Christine Schanderl ist 18 Jahre alt, als sie 1980 einem „Stoppt Strauß“-Button in der Schule trägt. Sie demonstriert damit ihre Ablehnung gegenüber dem damaligen rechtskonservativen Ministerpräsidenten Bayerns, der als Kanzlerkandidat aufgestellt worden war. Ihr Gymnasium in Regensburg erteilt ihr zuerst einen verschärften Verweis und suspendiert sie für mehrere Wochen, nachdem sie sich weigert den Anstecker abzunehmen. Schließlich wird sie von der Schule geworfen. Vor Gericht erhält Schanderl immer wieder Recht, auch später, als der Freistaat versucht, ihre Anwaltszulassung zu torpedieren oder ihr den Beamtenstatus verweigert.

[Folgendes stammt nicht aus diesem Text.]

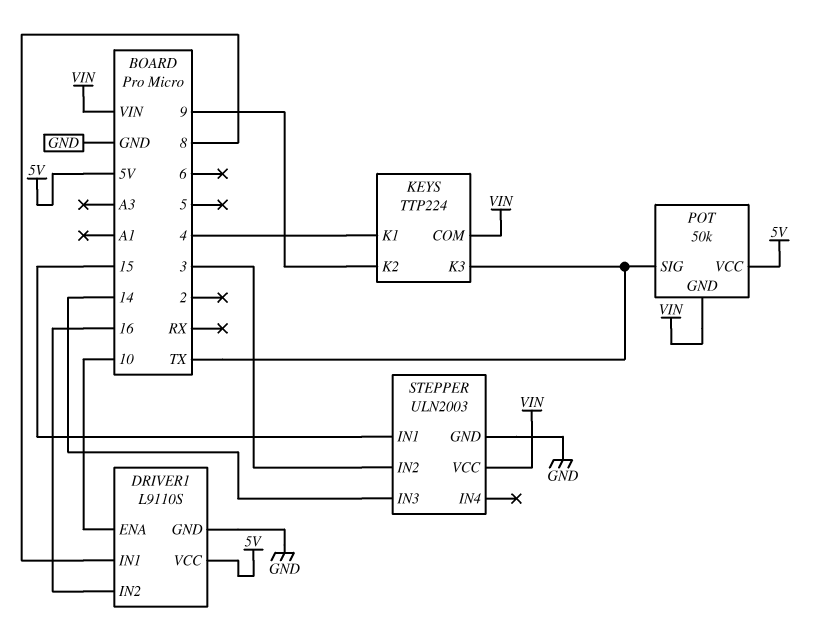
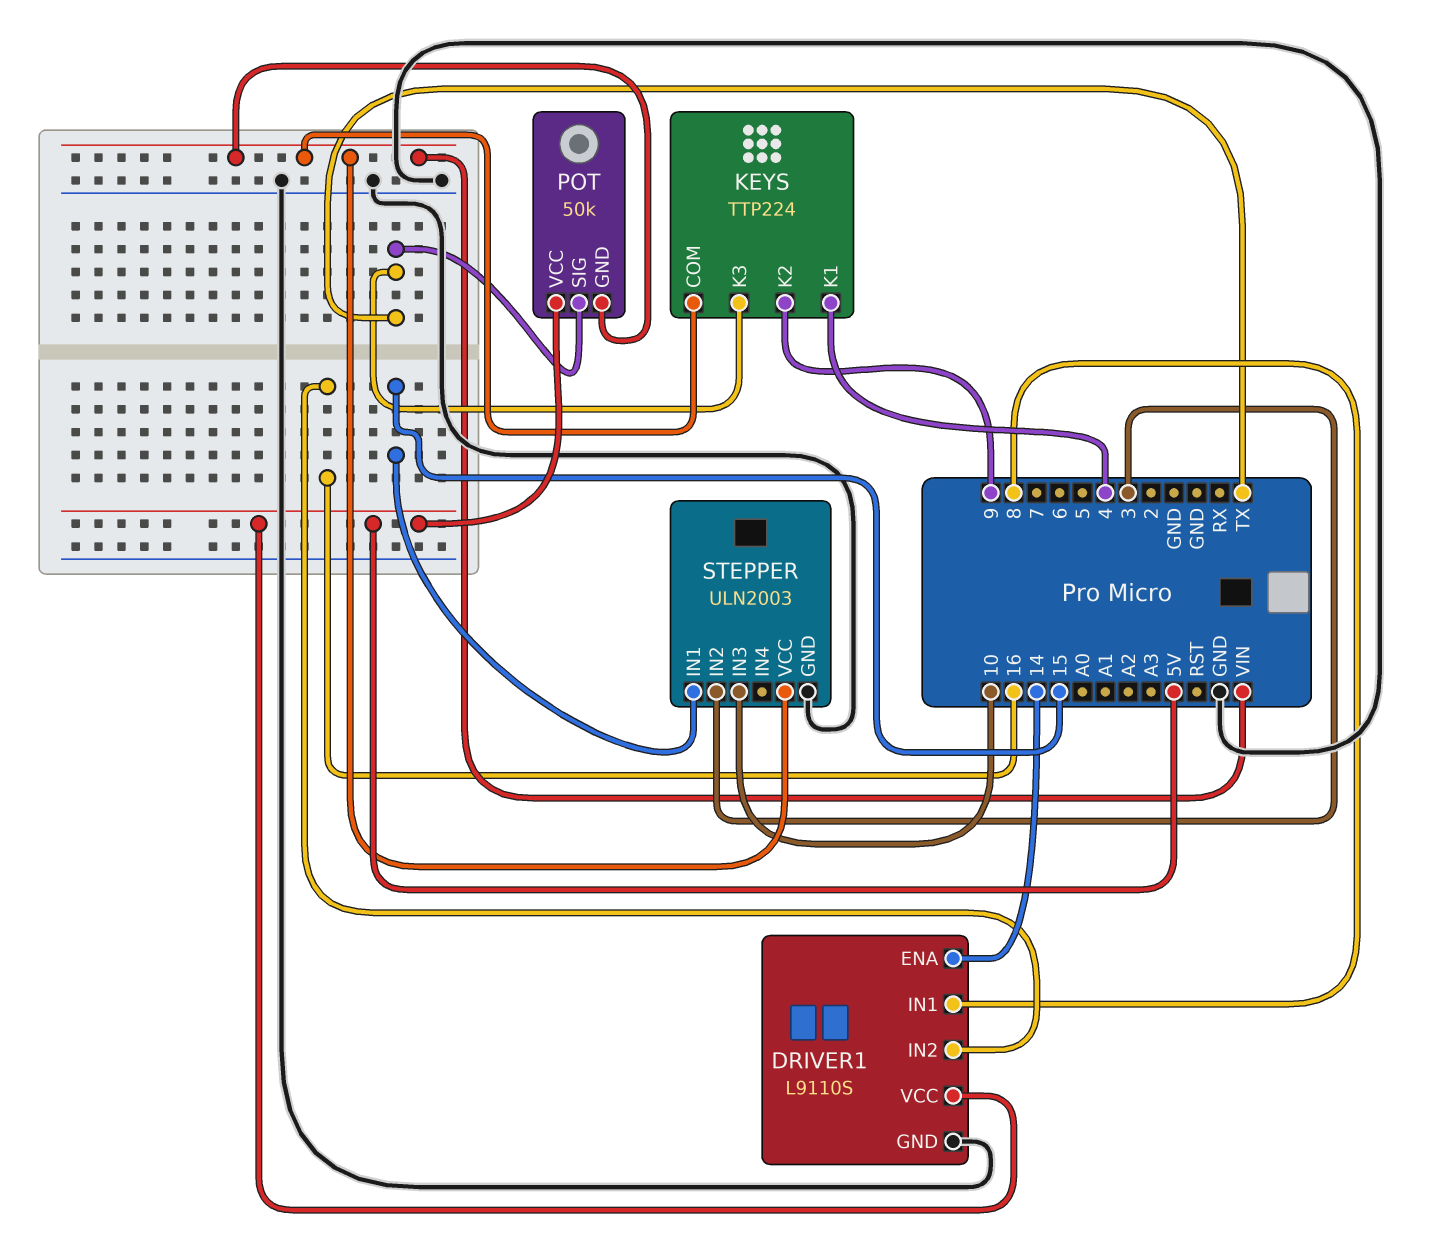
DRIVER1 pin ENA: 10 -> 14
STEPPER pin IN3: 14 -> 10

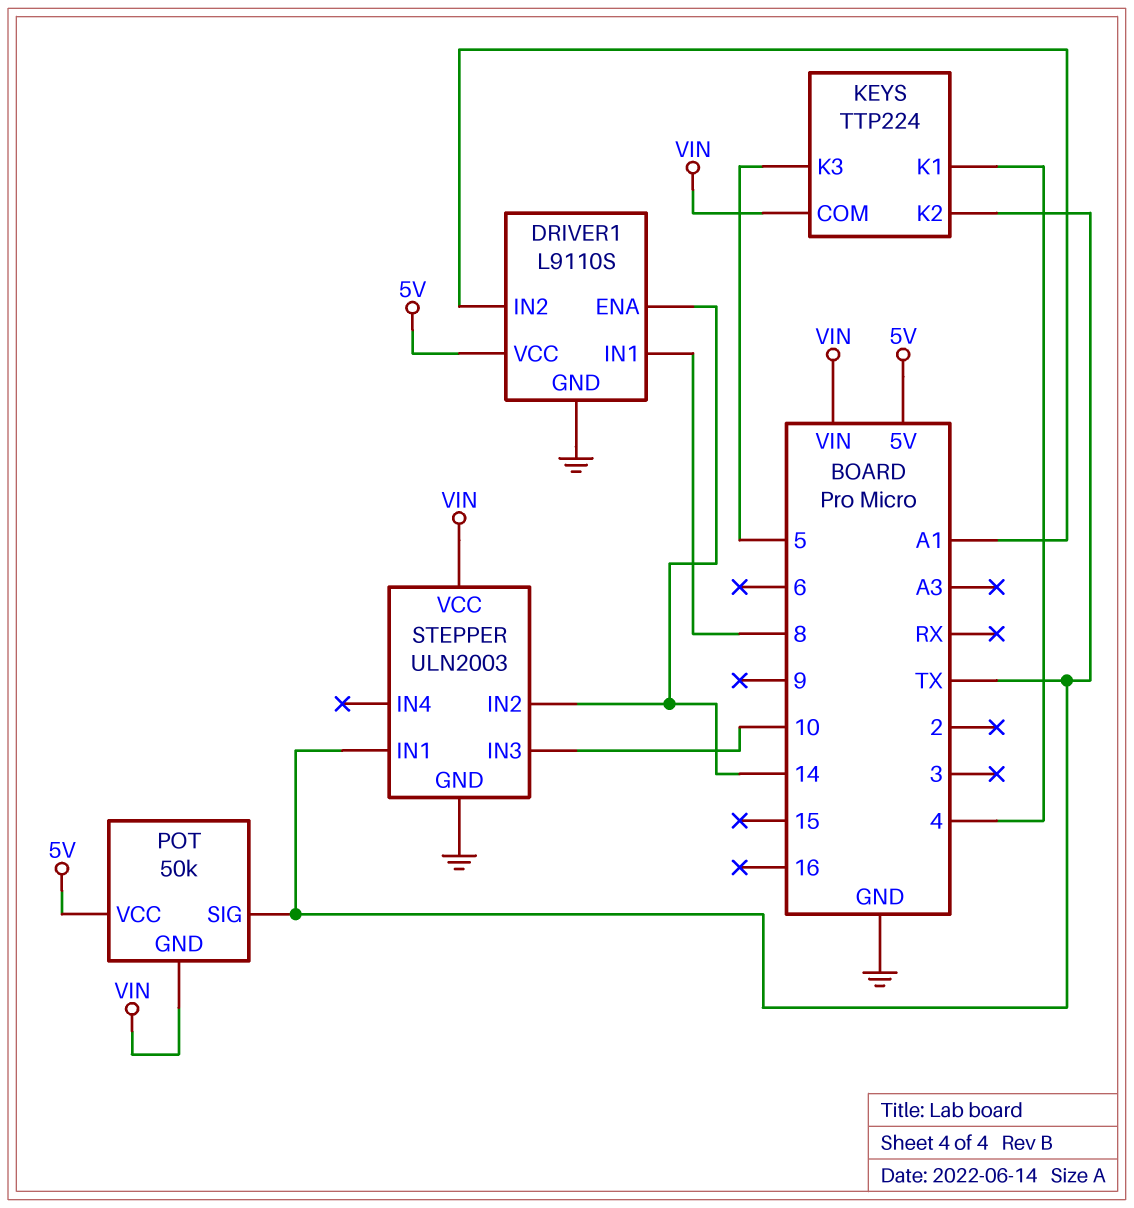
DRIVER1 pin IN2: 16 -> A1
KEYS pin K2: 9 -> TX
KEYS pin K3: TX -> 5
STEPPER pin IN1: 15 -> TX
STEPPER pin IN2: 3 -> 14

Es sei „nicht anzunehmen, daß die Antragstellerin in Krisenzeiten und ernsthaften Konfliktsituationen für den Staat Partei ergreift“, teilt ihr das Oberlandesgericht Nürnberg lapidar mit. Jahrelang bleibt sie im Blick des Verfassungsschutzes.
Hubert Aiwanger, in dessen Schultasche damals mehrere der antisemitischen Flyer gefunden wurden, sagt dem Spiegel: „Mir wurde mit der Polizei gedroht, wenn ich den Sachverhalt nicht aufkläre.“ Doch dann wird dem späteren Politiker ein Ausweg angeboten: Er soll ein Referat über den Nationalsozialismus halten. „Dies ging ich unter Druck ein“, so Aiwanger. Und weiter: „Damit war die Sache für die Schule erledigt.“ Weitere Konsequenzen gibt es bis heute offenbar nicht, für keinen der Aiwanger-Brüder.